Metal oxide materials with excellent properties are promising materials for various applications. Metal oxide with one-dimensional nanoarchitectures can provide a good material system to investigate the dependence of electrical, optical, thermal, and mechanical properties on dimensionality and size reduction. Metal oxide nanofibers can be fabricated by directly electrospinning from the precursor and by selectively removing the sacrificial polymer components from the suitable composite fibers. The structure and properties of electrospun metal oxide nanofibers can be modified by regulating the parameters during electrospinning and/or by postprocessing modifications of the as-spun nanofibers. Various secondary structures in terms of core-sheath, hollow, and side-by-side morphologies can be directly generated or constructed into the metal oxide nanofibers.
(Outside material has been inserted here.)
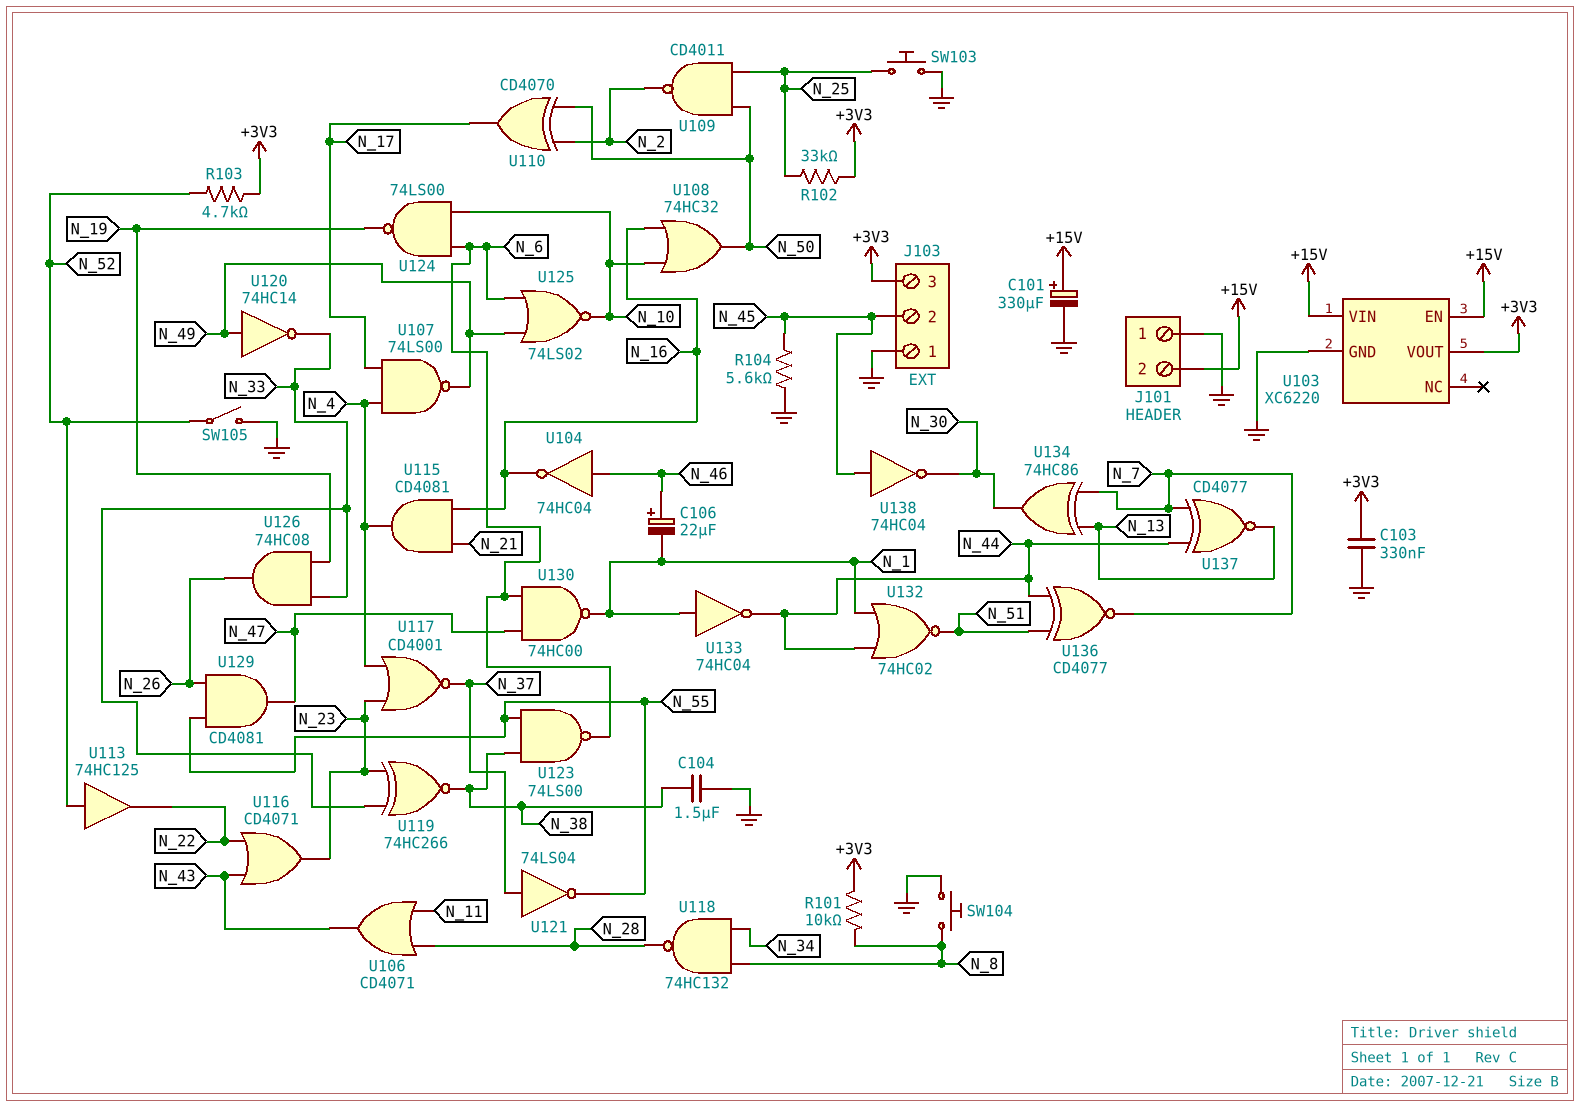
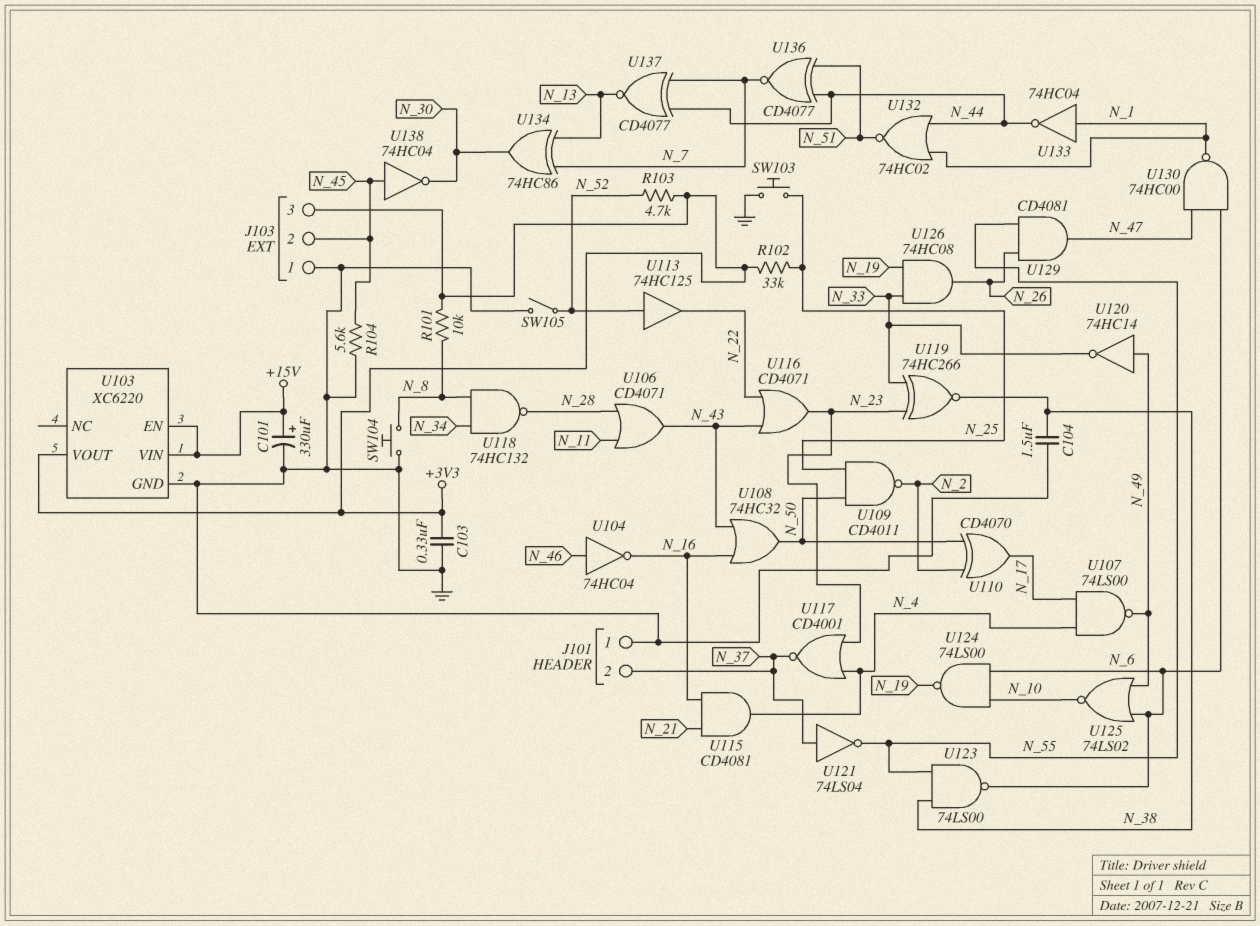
C106: 22uF (plus N_46, minus N_1) -> none
J101 pin 2: +15V -> N_37
U108: OR 74HC32 (in N_10, in N_16, out N_50) -> OR 74HC32 (in N_16, in N_43, out N_50)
The hierarchical pores of metal oxide nanofibers referring to porous structures in-fiber (i.e., within the individual nanofiber) and interfiber (i.e., among the stacked nanofibers) can be well regulated to suit for the application. Aligned arrays of metal oxide nanofibers play an important role in the relevant applications because of the remarkable anisotropy and enhanced mechanical properties relative to the case of randomly deposited nanofibers, which can be generated by controlling the deposition of the nanofibers during electrospinning. The intersection of metal oxide nanofibers can be welded to improve the mechanical strength and electrical properties. Three-dimensional aerogels composed of metal oxide nanofibers can also be produced. The mass production of electrospun nanofibers will promote the development of translating the electrospun metal oxide nanofibers into uses for industry.